Once Rotolo was behind bars, the American
scappati
- members of the Inzerillo family driven into exile in the 1980s - met no further opposition to their return. At the point Salvatore Lo Piccolo was considered to be the boss, and still faithful to Bernardo Provenzano. Investigators believed he and his son were rebuilding the transatlantic partnership that created a massive international heroin trade. There are those who believe the Inzerillos are planning to take revenge on the Corleonesi.

‘There was a battle for power in which one side was cut out, almost eliminated, and now the heirs of those people are coming back’, says Lupo. ‘It’s possible that the power struggle will start again.

‘This conflict was not resolved in the usual way. In most circumstances, if there is a conflict, it explodes in violence, then the two sides come to terms. But this was different: it involved the annihilation of one side. We haven’t figured out why, and we have yet to see how the whole story turns out. There’s a group of mafiosi today who are very worried about the return of the Inzerillos, that they might take their revenge – which is unusual, because the Mafia in general is nothing if not pragmatic, and long violent feuds are disadvantageous in every way.
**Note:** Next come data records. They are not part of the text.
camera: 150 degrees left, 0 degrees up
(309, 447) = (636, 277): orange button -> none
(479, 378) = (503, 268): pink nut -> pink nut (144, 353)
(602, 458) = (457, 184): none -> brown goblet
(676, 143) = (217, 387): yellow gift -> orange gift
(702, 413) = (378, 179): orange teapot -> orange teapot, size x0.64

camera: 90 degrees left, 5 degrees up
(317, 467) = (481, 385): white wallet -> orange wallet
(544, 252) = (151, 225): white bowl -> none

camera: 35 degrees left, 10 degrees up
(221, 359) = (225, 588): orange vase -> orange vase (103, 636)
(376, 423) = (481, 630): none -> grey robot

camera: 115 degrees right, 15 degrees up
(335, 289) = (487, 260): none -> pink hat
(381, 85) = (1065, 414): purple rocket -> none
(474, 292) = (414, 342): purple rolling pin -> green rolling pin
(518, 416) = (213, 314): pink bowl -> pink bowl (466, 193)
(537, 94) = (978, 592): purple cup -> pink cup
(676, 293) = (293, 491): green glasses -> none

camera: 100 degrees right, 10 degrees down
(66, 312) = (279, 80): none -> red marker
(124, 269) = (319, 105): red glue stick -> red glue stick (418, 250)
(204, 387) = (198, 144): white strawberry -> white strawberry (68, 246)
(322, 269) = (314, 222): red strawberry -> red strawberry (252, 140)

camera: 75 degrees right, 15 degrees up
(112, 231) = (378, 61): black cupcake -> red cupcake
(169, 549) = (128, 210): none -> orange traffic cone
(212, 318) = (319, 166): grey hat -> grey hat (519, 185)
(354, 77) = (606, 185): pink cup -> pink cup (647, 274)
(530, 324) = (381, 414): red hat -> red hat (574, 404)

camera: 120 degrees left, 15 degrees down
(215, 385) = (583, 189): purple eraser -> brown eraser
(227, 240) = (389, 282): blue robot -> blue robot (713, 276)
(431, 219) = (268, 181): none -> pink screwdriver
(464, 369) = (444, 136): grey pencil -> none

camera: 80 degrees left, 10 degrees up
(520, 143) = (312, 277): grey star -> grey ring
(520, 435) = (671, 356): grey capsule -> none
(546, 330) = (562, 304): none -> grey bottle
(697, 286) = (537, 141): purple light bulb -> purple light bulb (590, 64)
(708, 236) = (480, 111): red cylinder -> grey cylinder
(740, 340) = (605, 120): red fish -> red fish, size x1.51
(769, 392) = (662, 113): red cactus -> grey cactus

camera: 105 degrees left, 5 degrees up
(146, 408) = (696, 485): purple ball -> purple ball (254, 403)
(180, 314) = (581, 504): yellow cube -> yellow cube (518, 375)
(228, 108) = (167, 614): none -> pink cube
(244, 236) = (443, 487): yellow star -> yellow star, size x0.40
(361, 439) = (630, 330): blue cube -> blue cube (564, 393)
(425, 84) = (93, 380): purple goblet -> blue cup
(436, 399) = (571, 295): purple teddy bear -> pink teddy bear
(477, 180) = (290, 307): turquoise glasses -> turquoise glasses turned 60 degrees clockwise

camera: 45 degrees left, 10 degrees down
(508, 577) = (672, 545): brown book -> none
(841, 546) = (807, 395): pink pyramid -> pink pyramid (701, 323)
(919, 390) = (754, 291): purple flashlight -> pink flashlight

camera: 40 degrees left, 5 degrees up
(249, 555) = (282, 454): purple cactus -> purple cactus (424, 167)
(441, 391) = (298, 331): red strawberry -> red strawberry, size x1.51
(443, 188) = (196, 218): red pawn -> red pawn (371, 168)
There has to be a reason why this violent conflict is impossible to resolve.’

Another insider says: ‘If they don’t stop the
scappati
coming back, there’s going to be another war. We live in very dangerous times. One side could be planning another massive crime against the state, to prove their strength.’ But before any massive crime could be carried out, police raided a farmhouse near Palermo and arrested Salvatore Lo Piccolo and his son. ‘I love you Dad!’ called out Sandro as they were bundled into squad cars.

In Lo Piccolo’s hideout police found a letter saying, ‘Uncle [Provenzano] agreed we should let them [the
scappati
] come back because that way we’d be in a much better position to see what they were up to.’

The capture of a Mafia boss does not mean the Mafia is defeated – or even that
he
is defeated. Lirio Abbate, reporter for the ANSA news agency in Palermo and author of a book on Bernardo Provenzano’s accomplices, was recently given police protection and left Palermo in a hurry. Police investigating the Brancaccio clan had listening devices planted in a mafioso’s house. While monitoring their conversations, they heard detailed discussions of Abbate’s movements and habits that could only mean Cosa Nostra was planning to kill him.

One of the first public figures to express support for the journalist was the president of the region, Salvatore Cuffaro, who at the time was on trial. After he was sentenced to five years for revealing official secrets, Cuffaro refused to step down until public protests and political pressure forced him to reisign.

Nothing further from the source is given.